Accurate diagnosis of food allergy is essential for personalised patient management,1 including avoidance of unnecessary dietary restrictions and prevention of life-threatening reactions.2 Egg is one of the most common food allergy sources, particularly in infants and children.1 The prevalence of egg allergy in children is estimated to be around 0.5-2.5 percent.3

Read through this evidence-based guide to learn how to accurately diagnose egg allergy in clinical practice.

Steps 1-2: primary care


1. Medical history and physical examination

A detailed clinical history is crucial but not sufficient alone to make a diagnosis of egg allergy.
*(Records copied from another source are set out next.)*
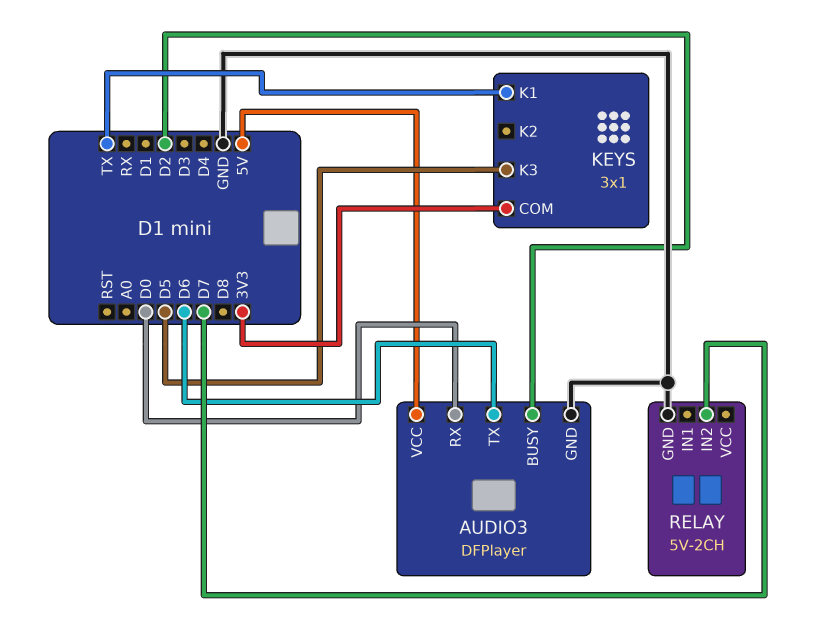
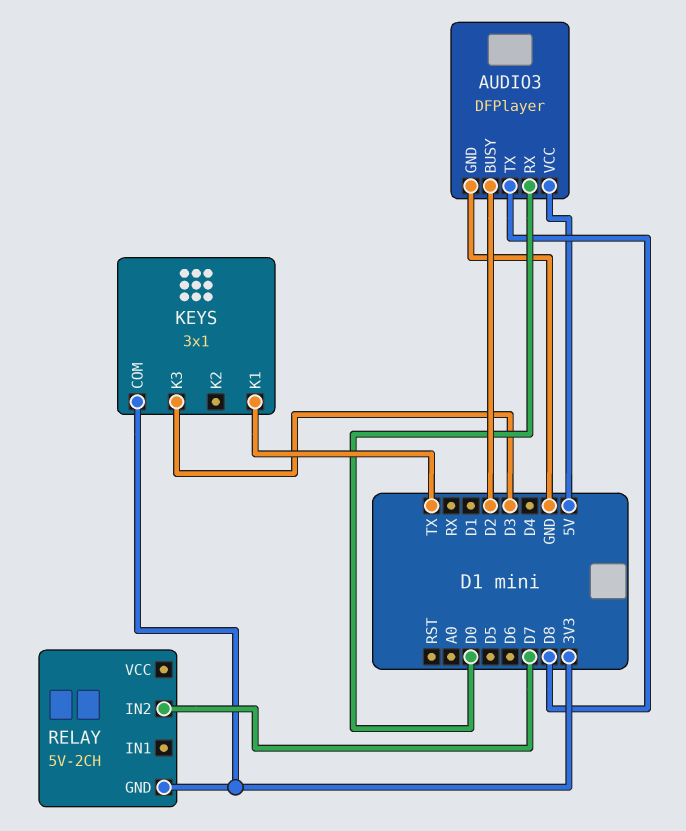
AUDIO3 pin TX: D6 -> D8
KEYS pin K3: D5 -> D3
RELAY pin GND: GND -> 3V3

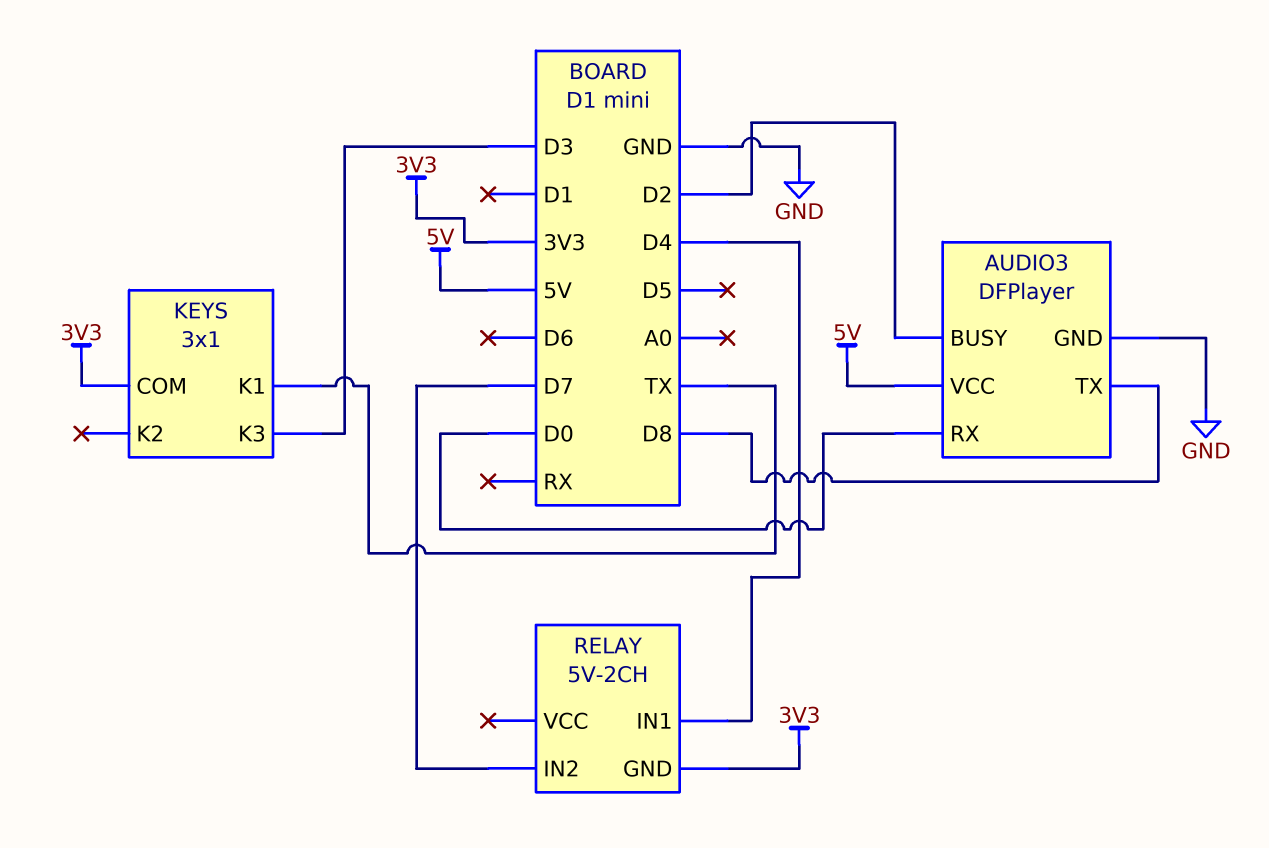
RELAY pin IN1: none -> D4

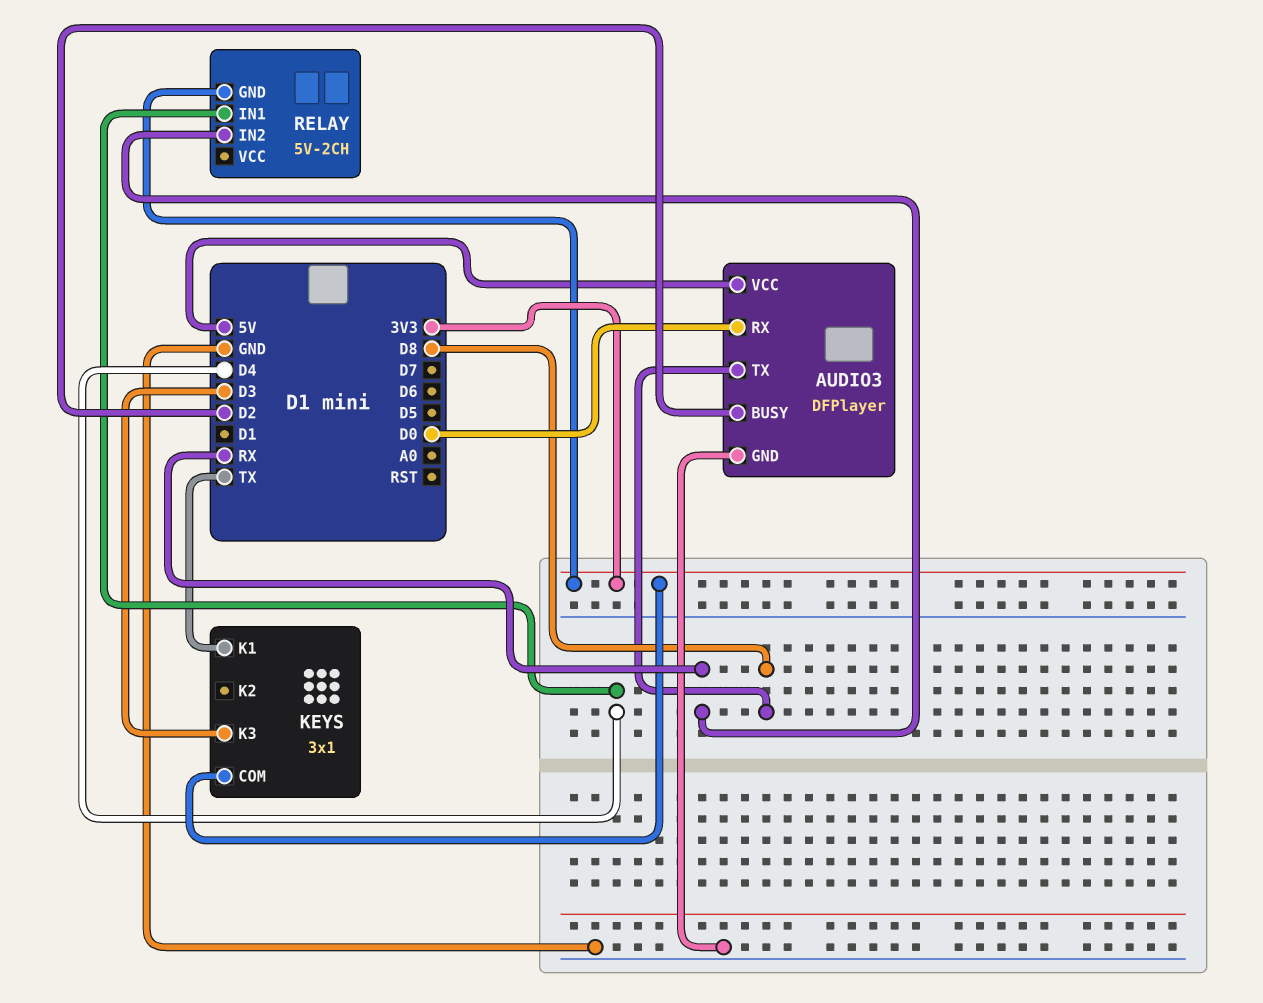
RELAY pin IN2: D7 -> RX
The goals of the clinical history are to:4,5

  • Establish the likelihood of egg allergy (or other allergy) as a diagnosis
  • Identify whether an IgE or non-IgE mechanism is involved
  • Guide appropriate immunological tests

Egg allergy is most commonly IgE-mediated, and usually presents as an immediate-type reaction (within minutes to hours after ingestion).

IgE-mediated egg allergy:6

  • Typically causes cutaneous symptoms: urticaria or angio-oedema
  • May involve the gastrointestinal and respiratory systems
  • Is unpredictable in severity, and may vary between episodes
  • Can cause anaphylaxis*

*Anaphylaxis or shock-like symptoms are clear indications for a referral to an allergy specialist.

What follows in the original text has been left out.